Convolutional kernels allow you to use many fewer variables to perform the
forward layer operation; and CNNs tie these trainable variables across layers.
Training is not only faster, but also more robust because you have less
parameters to learn.

------
drcode
What would be really awesome is a Reddit bot that takes the Highest-scoring
image from the colorization subreddit and mixes it 50% with the deep learning
results and posts it as a comment.

From the published results, I think it's likely a 50:50 mix of human and ML in
this case would likely yield the most naturalistic result in 90% of cases.

------
OldSchoolJohnny
I think it might be possible to infer the colours of some objects based on how
old black and white film worked because each type had different spectral
sensitivity and probably has a signature that can be determined automatically.
Once you know the film you might have a shot at inferring what colour that car
is for example.

------
oilywater
Thing about NNs is that they cannot encode structure, or, to be more precise,
they cannot optimize over joint loss (except RNNs but training is a pain).
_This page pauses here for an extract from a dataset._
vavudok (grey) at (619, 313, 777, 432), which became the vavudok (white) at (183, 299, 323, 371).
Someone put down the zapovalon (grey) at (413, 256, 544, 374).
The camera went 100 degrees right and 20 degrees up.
For
example, the color of the current pixel can depend on the inferenced color of
upper neighbors and neighbors on the left (we would be coloring pixels from
left to right, going row by row). NN in the article is coloring locally
without any kind of reference of what the whole picture looks, NN can encode
the information of what the pictures look since it has a lot of representation
power but that requires large amounts of data, and parameter tweaking.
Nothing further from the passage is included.